Publié le 21/12/2021 par Philippe Simon / Catégorie: Critique

Etre là ou l’intranquillité du volcan

J’ai longtemps pensé qu’un des gestes fondateurs du documentaire tenait dans cet aller-retour entre un ici ordinaire et un là-bas inconnu. Partir, aller se confronter à un ailleurs par essence étranger, un quelque part du monde comme dirait un ami, et puis par la magie du cinéma revenir le donner à vivre dans toute sa singularité, tel était l’enjeu qu’une telle démarche supposait.

Aujourd’hui, il me semble qu’une dimension essentielle fait défaut dans cette trop simple approche. Bien sûr, le voyage fait et défait ce que nous sommes. Il est un lieu à part entière mais la durée de notre présence et l’attention, voire l’attachement qu’elle suscite, pose la question de l’importance d’être là.

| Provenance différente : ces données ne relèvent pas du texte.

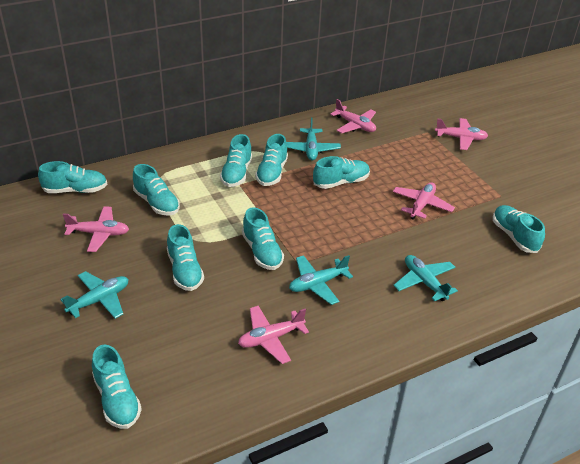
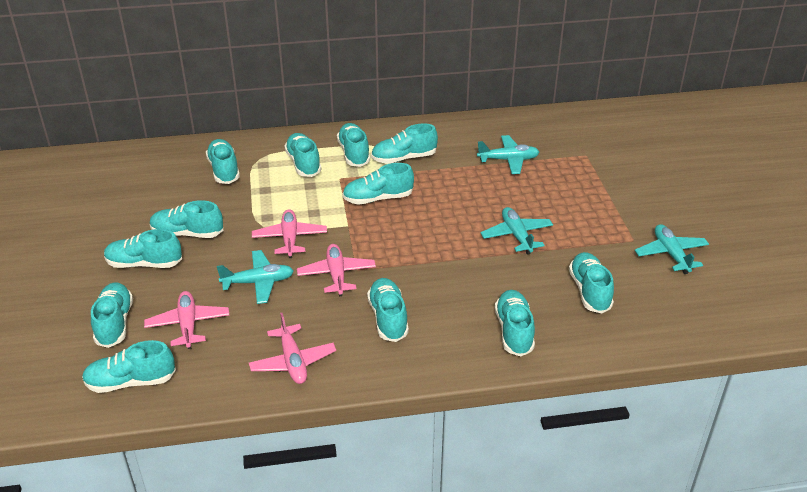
pink plane: 5 -> 4
turquoise shoe: 9 -> 12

Etre là, c’est pouvoir quitter le regard surplombant d’informateur ou d’expert et devenir partie prenante de la rencontre au risque d’y laisser quelques vérités. C’est faire confiance à ce mouvement d’immersion qui fragmentant notre extériorité, est déjà apprivoisement de l’autre et de soi. C’est accueillir ce temps long et qui ne se satisfait plus des seuls mots, des seules images d’un sujet à traiter. Enfin, c’est pouvoir s’abandonner à cette métamorphose de nous-mêmes qui, ignorant la sécurité des identités, nous stimule tout en nous transformant irrémédiablement.

Les Minuscules, le nouveau film de Khristine Gillard est de cet « être là », de ce cinéma-là. Pleinement.

Projections au cinéma Nova les 30 janvier et 10 février 2022.

Les Minuscules de Khristine Gillard

Lors de son précédent film, Cochihza, elle arpentait les flancs du volcan Conception sur l’ile d’Ometepe au Nicaragua. Elle y déclinait les rêves endormis et les songes éveillés des insulaires, tout en écoutant respirer cette communauté du volcan comme un grand corps assoupi mais toujours aux aguets. Avec Les Minuscules, elle revient au Nicaragua, au bord du lac mais là où la mémoire et l’esprit des lieux touchaient à l’invisible, à présent la colère gronde et ceux que l’on distinguait à peine dans la masse tranquille de lave solidifiée, surgissent en pleine lumière, manifestent et entrent en rébellion. Paysannes et paysans s’organisent, portant haut et fort leur refus d’un projet pharaonique qui met en péril et menace de totale destruction leurs territoires et leurs formes de vie.

Depuis le début de ce siècle, l’idée aberrante d’un canal traversant le Nicaragua et qui, à l’instar de celui de Panama, relirait l’océan Atlantique à celui du Pacifique, est devenue réalité. Ainsi, en 2014, le gouvernement du Nicaragua a accordé un blanc-seing à un consortium chinois HKDN pour la construction, le développement et la gestion d’un canal transocéanique. Au-delà de la corruption et des autres magouilles que cela suppose, il faut entendre : expropriation et déplacement de populations, destruction massive d’écosystèmes et de zones agricoles, bouleversement et extermination d’une partie de la faune et de la flore et en prime, répression immédiate et violente de toute velléité de contester la légitimité des décisions gouvernementales.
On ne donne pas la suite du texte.